- Vocabulary Part 1
- Vocabulary Part 2
- Vocabulary Part 3
Οὐκ ἐμοῦ, ἀλλὰ τοῦ Λόγου ἀκούσαντας, σοφὸν τὸ πάντ’ εἶναι ἕν. – Heraclitus
“Listening not to me but to the logos, it is wisdom to recognize that all things are one” (translation mine).

1) Hermeneutics: The methodology of interpretation, especially of texts such as literature, religious scripture, legal documents or philosophical works. One uses hermeneutics to understand a text with relation to its context, author’s intent, perspective of the reader and historical interpretations. The word comes from the greek hermeneuein (Gr. ἑρμηνεύειν) which is the verb meaning “to interpret” and is associated with Hermes, the Greek God of communication and the messenger of the gods.
2) Reductio ad absurdum: a technique in formal logic where you assume a claim is true and then show it leads to an absurd, contradictory or impossible conclusion thereby proving the claim is actually false.
The classic example of the reductio is the claim “all opinions are equally valid.” Using the reductio ad absurdum you can then claim that the opinion that some opinions are not equally valid falls under the set of all opinions and as such if the claim all opinions are equally valid we must also claim that some opinions are not equally valid showing the contradiction in the original statement by drawing out absurd contradictory claims being embedded into the initial axiom.
3) Sensus Communis: originally coined as koinē aisthēsis (Gr. κοινὴ αἴσθησις), or common sense, by Aristotle, to describe a faculty of the soul that integrates sensory perception into a unified experience and later latinized to sensus communis by Thomas Aquinas as a bridge between raw sense data and higher reasoning, the modern philosophical and scientific use of the term comes mostly from Immanuel Kant. For Kant, the sensus communis was the shared unifying precondition for experience as such (categories, etc.) which is a pure epigenetic spontaneous event. We seldom have direct access to it as it serves as a precondition for thought and as such is behind the cognitive apparatus, but reveals itself in positive judgements of taste with an increase in the feeling of life (Gm. lebensgefuhl). Sensus Communis, unlike the colloquial idea of common sense, has to do with a fundamental internal attribute in all thinking subjects which if used as a ground (in Kant’s case for both moral and aesthetic judgement) demands subjective universality if individual subjects are to remain free of internal contradiction.
4) Imago dei or “the image of god” is the philosophical concept that there is something which reflects the divine in all humans and gives the human life intrinsic value.

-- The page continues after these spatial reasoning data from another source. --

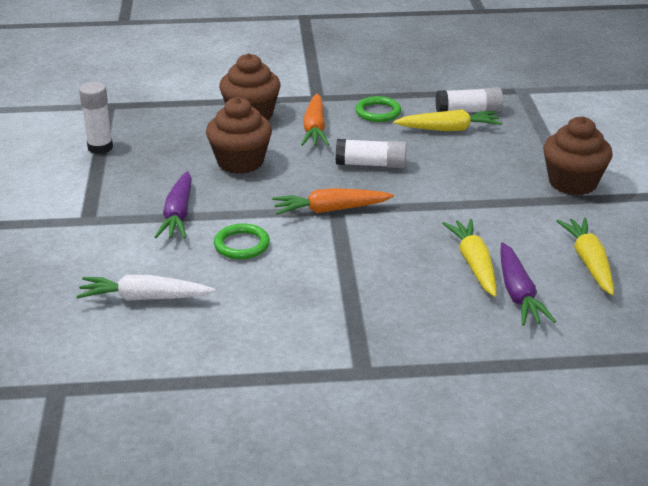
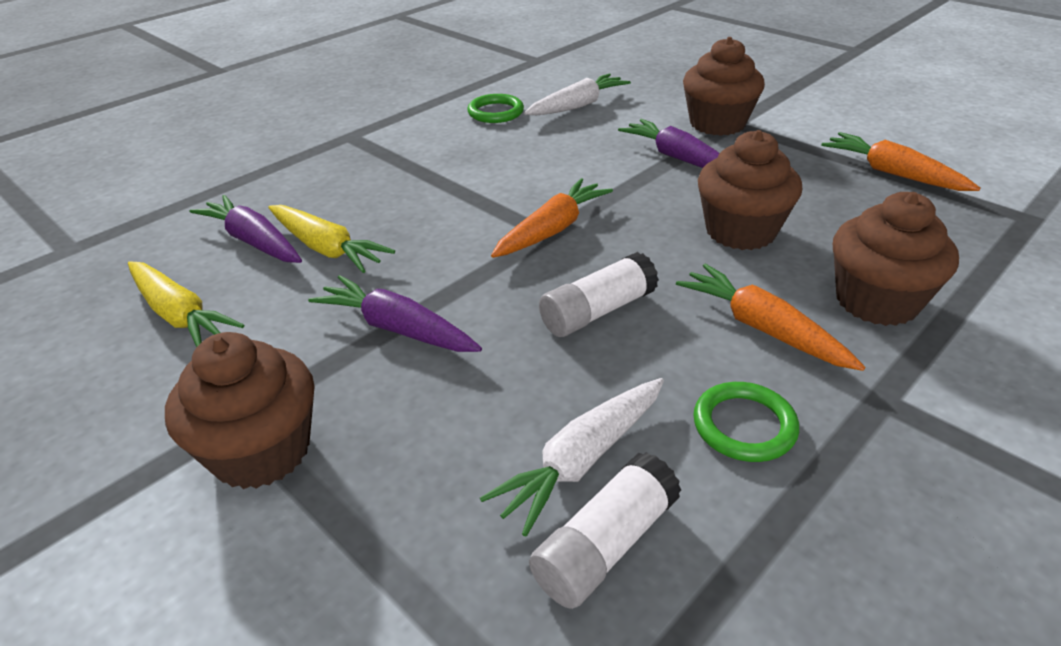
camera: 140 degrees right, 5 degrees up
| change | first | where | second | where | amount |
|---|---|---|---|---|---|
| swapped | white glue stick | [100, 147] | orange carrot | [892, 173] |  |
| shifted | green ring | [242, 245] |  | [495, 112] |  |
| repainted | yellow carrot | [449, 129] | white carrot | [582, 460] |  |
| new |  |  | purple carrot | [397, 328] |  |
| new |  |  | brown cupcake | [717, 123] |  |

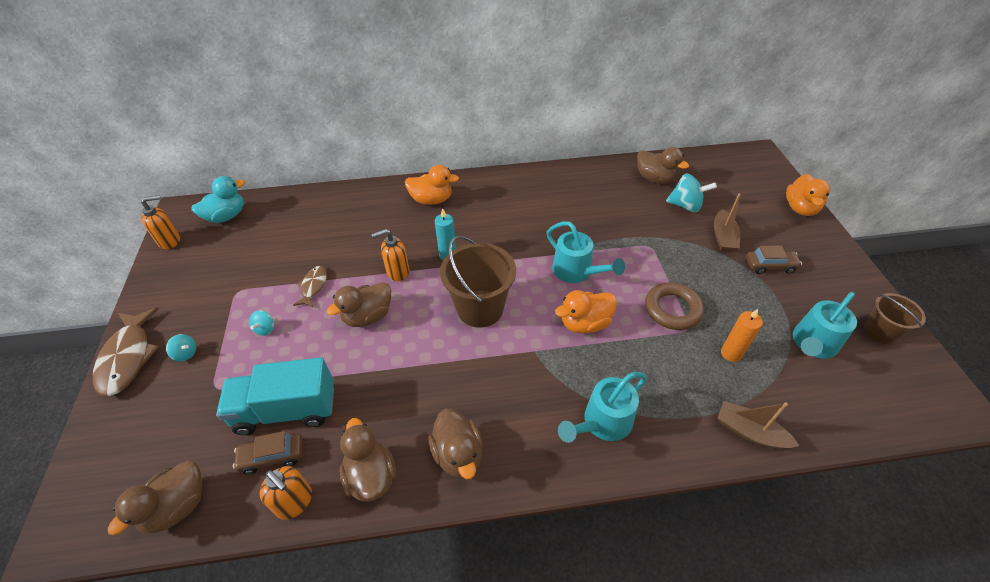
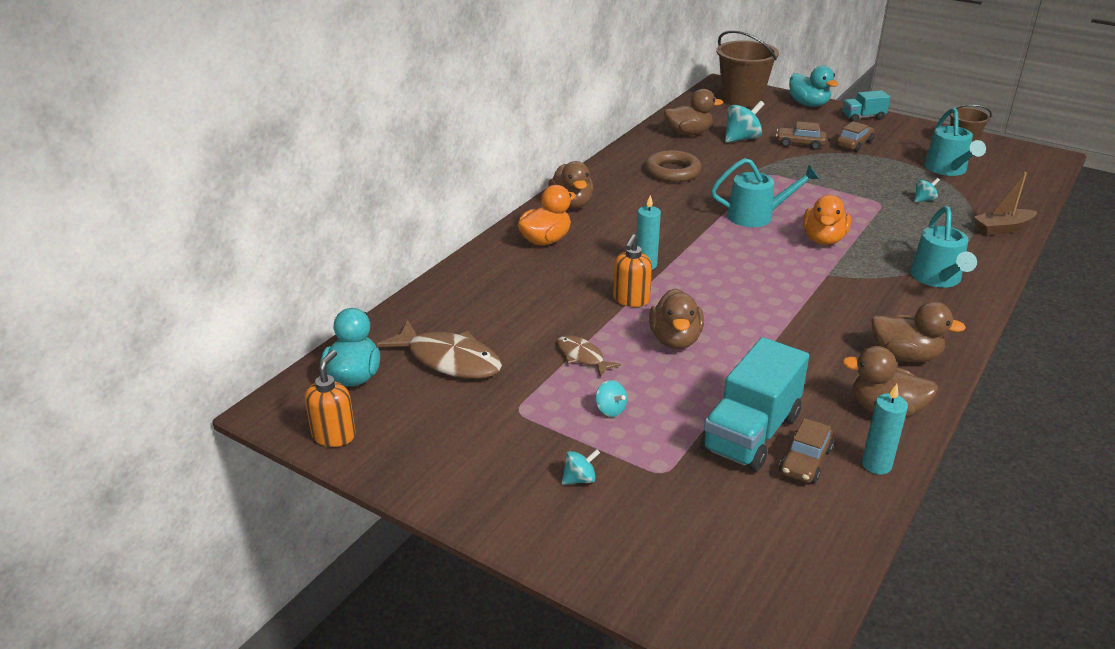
camera: 50 degrees left, 15 degrees down
| change | first | where | second | where | amount |
|---|---|---|---|---|---|
| shifted | brown fish | [128, 358] |  | [449, 360] |  |
| shifted | brown duck | [177, 507] |  | [571, 204] |  |
| swapped | orange soap dispenser | [294, 502] | turquoise candle | [876, 465] |  |
| shifted | brown bucket | [480, 308] |  | [742, 99] |  |
| shifted | brown ring | [672, 309] |  | [672, 171] |  |
| swapped | brown boat | [723, 237] | brown car | [800, 144] |  |
| swapped | orange candle | [731, 353] | turquoise spinning top | [924, 200] |  |
| repainted | orange duck | [800, 208] | turquoise duck | [808, 104] |  |
| new |  |  | turquoise truck | [863, 117] |  |

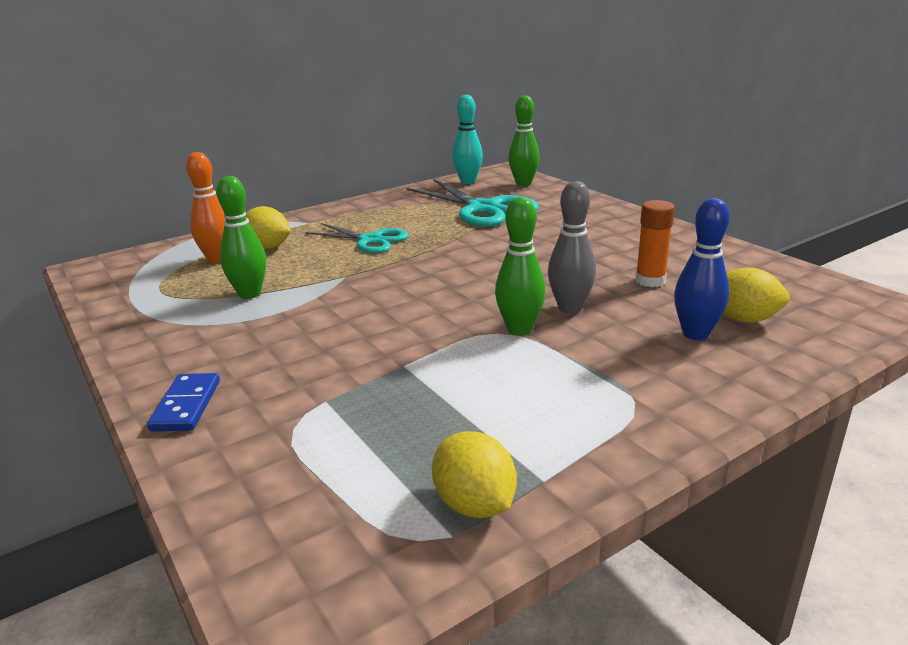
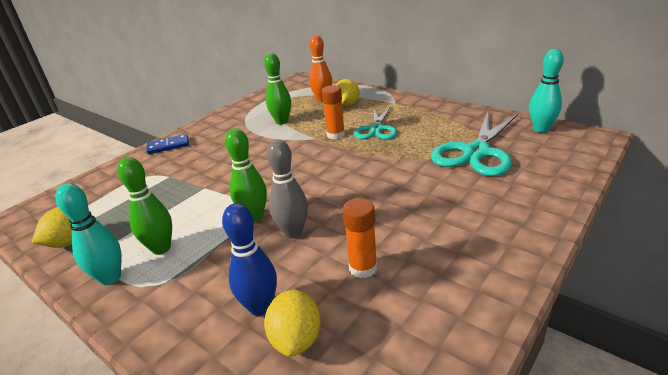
camera: 75 degrees right, 5 degrees up
| change | first | where | second | where | amount |
|---|---|---|---|---|---|
| shifted | green bowling pin | [523, 184] |  | [161, 248] |  |
| new |  |  | turquoise bowling pin | [110, 278] |  |
| new |  |  | orange glue stick | [335, 135] |  |

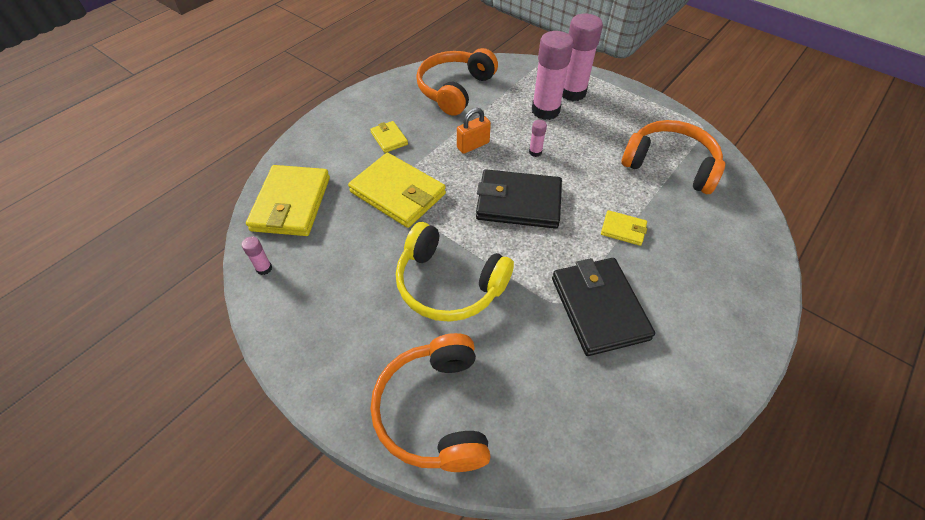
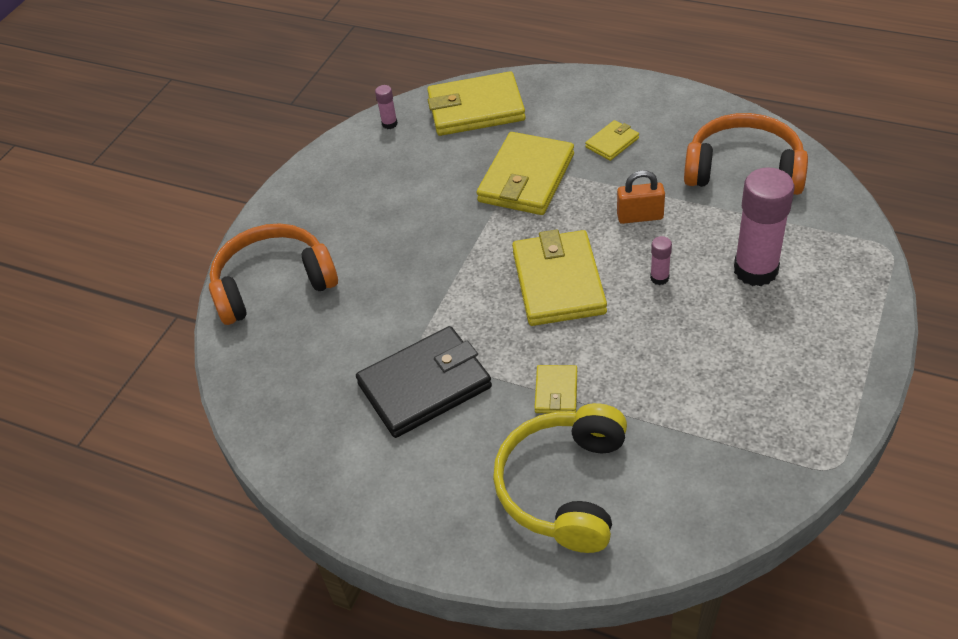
camera: 80 degrees right, 5 degrees down
| change | first | where | second | where | amount |
|---|---|---|---|---|---|
| shifted | yellow headphones | [449, 284] |  | [564, 487] |  |
| rotated | orange padlock | [473, 145] |  | [640, 216] | 45 degrees counterclockwise |
| repainted | black wallet | [518, 202] | yellow wallet | [558, 282] |  |
| gone | pink glue stick | [572, 92] |  |  |  |
| gone | orange headphones | [670, 165] |  |  |  |

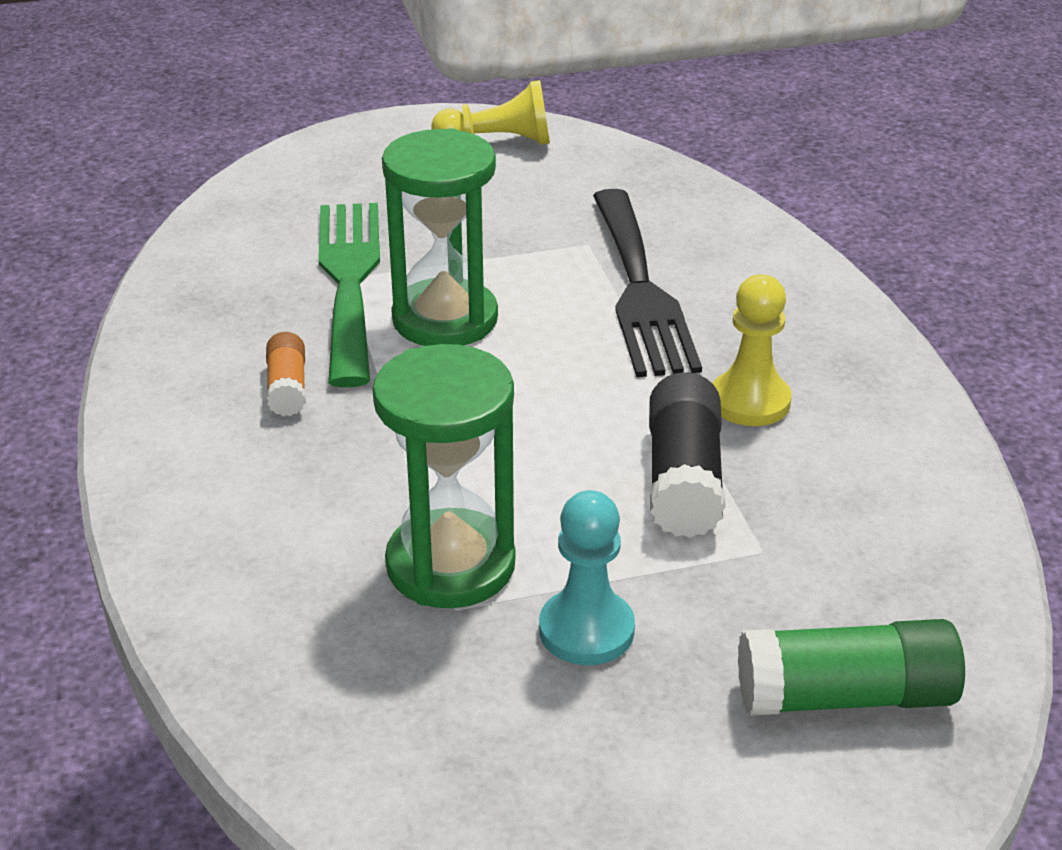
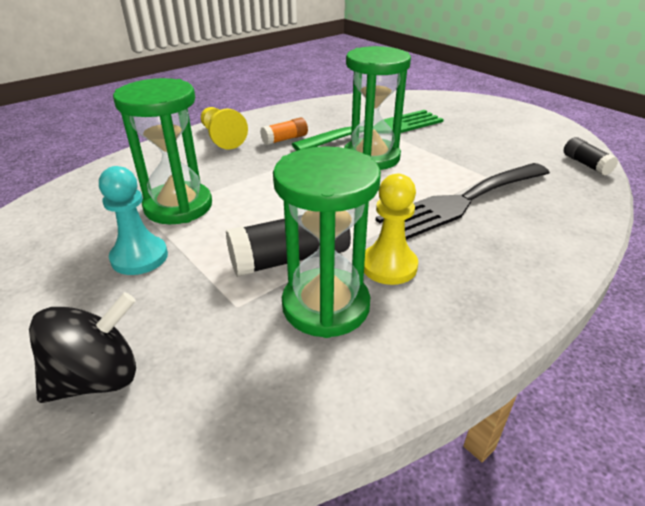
camera: 65 degrees right, 0 degrees up
| change | first | where | second | where | amount |
|---|---|---|---|---|---|
| shifted | yellow pawn | [498, 142] |  | [222, 138] |  |
| swapped | green glue stick | [846, 696] | black spinning top | [97, 378] |  |
| new |  |  | green hourglass | [326, 305] |  |
| new |  |  | black glue stick | [586, 164] |  |

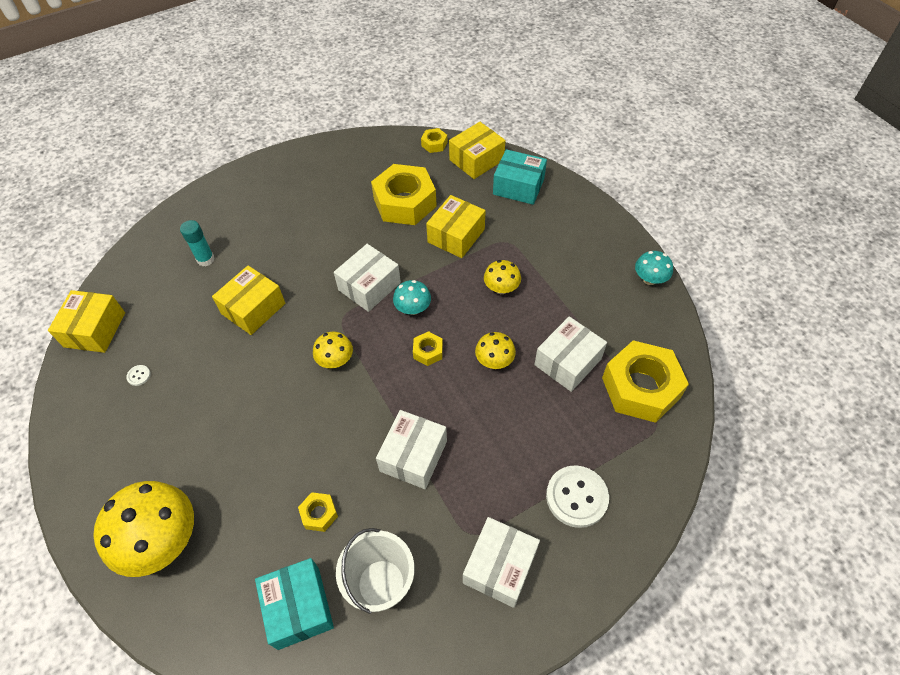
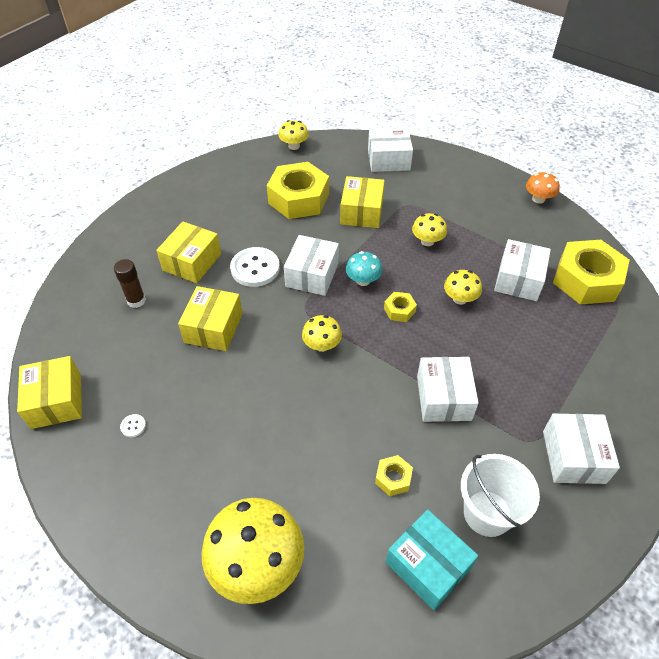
camera: 25 degrees left, 5 degrees down
| change | first | where | second | where | amount |
|---|---|---|---|---|---|
| repainted | turquoise glue stick | [205, 259] | brown glue stick | [136, 301] |  |
| swapped | yellow nut | [434, 144] | yellow mushroom | [294, 146] |  |
| shifted | yellow box | [476, 160] |  | [192, 262] |  |
| repainted | turquoise box | [518, 186] | white box | [388, 160] |  |
| shifted | white button | [576, 497] |  | [255, 268] |  |
| repainted | turquoise mushroom | [649, 279] | orange mushroom | [538, 199] |  |

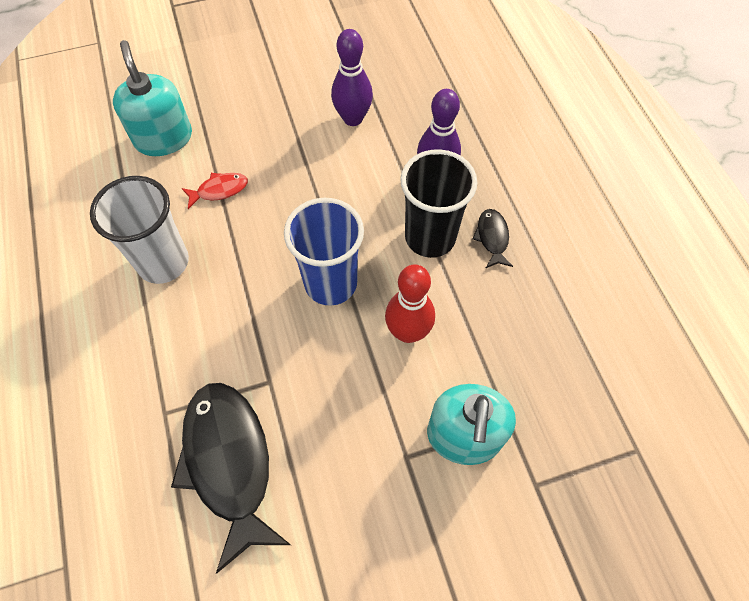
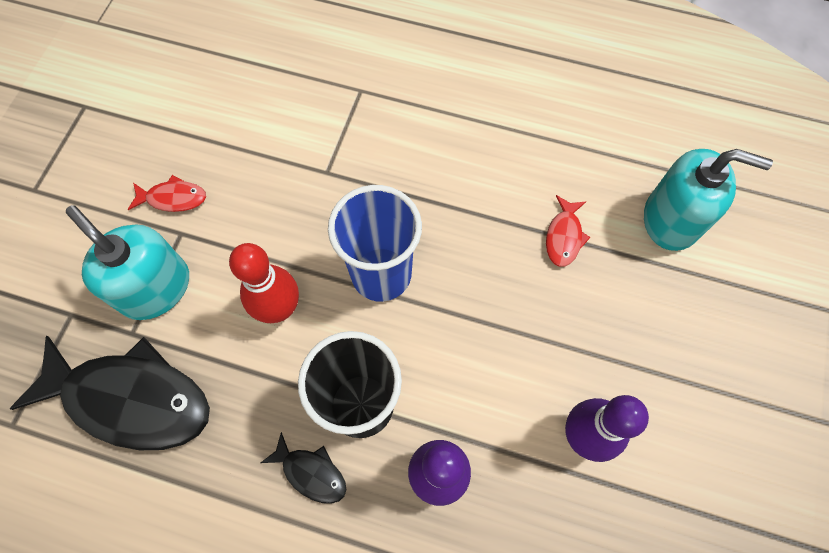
camera: 125 degrees right, 5 degrees up
| change | first | where | second | where | amount |
|---|---|---|---|---|---|
| gone | white cup | [163, 262] |  |  |  |
| shifted | black fish | [229, 463] |  | [131, 399] |  |
| new |  |  | red fish | [173, 198] |  |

The notion that man is imago dei is a key underlying axiom of western civilization and the foundation on which our legal system is predicated. The origin for this comes from Genesis 1:27 and stands as one of the most uncanny and influential ideas of mankind.
5) Material Monism: in the presocratic tradition Material Monism is the belief that reality consists of a single fundamental underlying substance which underpins the multiplicity of reality. The first philosopher, Thales, was a material monist. At a time when the epoch in Athens was transitioning from paganism to a rational and philosophical monism Thales argued that the arche of the universe was water and from water, like white light changing to a rainbow in a prism, the fractionate multitude of cosmological reality is born.
6) Phenomena: In philosophy as well as science the Kantian use of the term phenomena is the general usage. Phenomena (singular: phenomenon) refers to things as they appear or are experienced in our consciousness, as opposed to things as they are in themselves (noumena) of which humans have no empirical access or knowledge. Phenomena are only experienced through the senses and as raw data require unification in cognition for intelligibility by the preexisting categories of consciousness which are synthesized with raw sense material in order to form coherent conscious experience.